Amazon has primarily made customers out of small to mid-sized sites, but its reach will continue to grow. Google offers similar services, with easy integration into its suite of known products such as Gmail, YouTube and Google Docs. Similarly, many large businesses have grown to rely upon Oracle's database systems, which the company hopes to use as an open door for upselling customers on further integration of cloud services that might streamline their business model.

Another clear issue for IBM is that its business within China has been in decline over the last several quarters. This decline is likely due to both the growth of competitive Chinese alternatives, such as Lenovo (OTCPK:LNVGY), and the strong possibility that Chinese companies, and especially the larger state owned ones, are attempting to avoid purchasing U.S. servers in the wake of Edward Snowden revealing their possible use in spying. These headwinds may be difficult to face and IBM has already largely chosen to simply get out of the way. In January, IBM announced it was selling its server business to Lenovo for $2.3 billion. Lenovo was also the buyer of IBM's personal computer business when IBM chose to abandon that segment.

While largely exiting China and the server business earlier this year, IBM also announced it is investing in cloud data centers and hopes to have 40 cloud centers up and running by the end of this year. Further, IBM said it would invest $1 billion to create a Watson business unit, based on the Watson computer that beat humans at Jeopardy. Watson's capabilities appear suitable for healthcare and customer service, among others, including broad cloud-based uses. IBM also hopes to fund start-ups that will develop applications for Watson.

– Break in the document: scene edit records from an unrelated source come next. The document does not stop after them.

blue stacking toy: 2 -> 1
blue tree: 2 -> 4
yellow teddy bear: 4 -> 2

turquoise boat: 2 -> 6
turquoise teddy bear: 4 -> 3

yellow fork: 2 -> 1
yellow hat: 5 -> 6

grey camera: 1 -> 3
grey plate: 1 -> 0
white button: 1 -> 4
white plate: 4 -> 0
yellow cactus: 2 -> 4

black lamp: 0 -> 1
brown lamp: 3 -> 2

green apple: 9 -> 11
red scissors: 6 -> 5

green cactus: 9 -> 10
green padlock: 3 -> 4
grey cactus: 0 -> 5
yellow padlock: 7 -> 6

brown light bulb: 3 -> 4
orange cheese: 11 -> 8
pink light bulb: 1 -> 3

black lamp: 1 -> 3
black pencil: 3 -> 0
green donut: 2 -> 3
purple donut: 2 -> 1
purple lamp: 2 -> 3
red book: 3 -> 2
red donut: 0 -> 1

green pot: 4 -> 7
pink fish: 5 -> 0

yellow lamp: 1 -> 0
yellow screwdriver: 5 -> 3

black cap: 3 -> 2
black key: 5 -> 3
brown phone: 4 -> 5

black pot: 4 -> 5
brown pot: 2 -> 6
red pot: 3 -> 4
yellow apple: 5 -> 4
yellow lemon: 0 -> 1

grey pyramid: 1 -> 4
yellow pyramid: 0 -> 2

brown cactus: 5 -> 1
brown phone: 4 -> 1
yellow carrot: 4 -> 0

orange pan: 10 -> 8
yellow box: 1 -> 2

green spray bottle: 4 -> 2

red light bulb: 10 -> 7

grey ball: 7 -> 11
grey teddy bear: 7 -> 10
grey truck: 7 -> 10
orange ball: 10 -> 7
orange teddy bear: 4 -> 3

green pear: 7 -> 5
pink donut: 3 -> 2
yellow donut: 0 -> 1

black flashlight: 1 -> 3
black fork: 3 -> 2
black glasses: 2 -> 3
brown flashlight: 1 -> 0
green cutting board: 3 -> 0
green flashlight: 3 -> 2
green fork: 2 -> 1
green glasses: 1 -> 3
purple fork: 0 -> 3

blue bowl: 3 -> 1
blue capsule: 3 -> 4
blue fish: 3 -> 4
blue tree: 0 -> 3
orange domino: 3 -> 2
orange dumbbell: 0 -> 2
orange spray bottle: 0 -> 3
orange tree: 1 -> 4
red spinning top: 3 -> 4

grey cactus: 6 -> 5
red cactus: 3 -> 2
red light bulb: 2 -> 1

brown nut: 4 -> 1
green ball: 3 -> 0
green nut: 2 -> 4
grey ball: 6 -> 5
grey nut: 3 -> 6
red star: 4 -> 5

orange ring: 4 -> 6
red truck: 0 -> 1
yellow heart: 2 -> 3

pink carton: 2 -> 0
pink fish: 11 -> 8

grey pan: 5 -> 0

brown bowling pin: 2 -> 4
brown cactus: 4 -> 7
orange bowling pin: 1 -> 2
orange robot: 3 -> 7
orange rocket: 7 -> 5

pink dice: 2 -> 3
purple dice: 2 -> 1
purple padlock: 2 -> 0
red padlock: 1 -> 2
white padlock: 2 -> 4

Sadly, its investment is still not as great as what its competition is spending toward taking away IBM's business. Moreover, these competitors have very little to lose to IBM and everything to gain from the company, as it is still the primary supplier of technology and services for corporate data servers and centers. Moreover, competitors such as Amazon and Google do not need their foray into cloud-based business services to be immediately profitable, and tend to compete on both service and price, so it is likely the case that margins will face pressure.

If IBM has a single greatest strength at the moment, it is its income and the capability that money can generate if properly invested. The company made around $16.5 billion last year and has vowed to earn over $20 per share in 2015. The company's greatest use of cash has been toward stock buybacks, which can allow it to increase earnings per share without actually increasing earnings, and potentially even if earnings decline.

Despite all this potential, the competition is rather tough and the trend has not been great. If one were to write down a short list of companies that would be most problematic for an entrenched leader, it is likely that most to all of IBM's new cloud competition would be on that list. As such, it appears probable that IBM's market share in its remaining businesses will face pressure, as will its margins. In the meantime, the company still appears to still be using the majority of its income to buy back shares and pay out its dividend. If its transition to the cloud does not work out, and its rocky road continues, investors may find that these share purchases were made too soon and at too high of pricing. For these reasons, investors should consider waiting for better pricing or more information before considering IBM.

Disclosure: I have no positions in any stocks mentioned, and no plans to initiate any positions within the next 72 hours. I wrote this article myself, and it expresses my own opinions. I am not receiving compensation for it (other than from Seeking Alpha). I have no business relationship with any company whose stock is mentioned in this article.

Editor's Note: This article discusses one or more securities that do not trade on a major U.S. exchange. Please be aware of the risks associated with these stocks.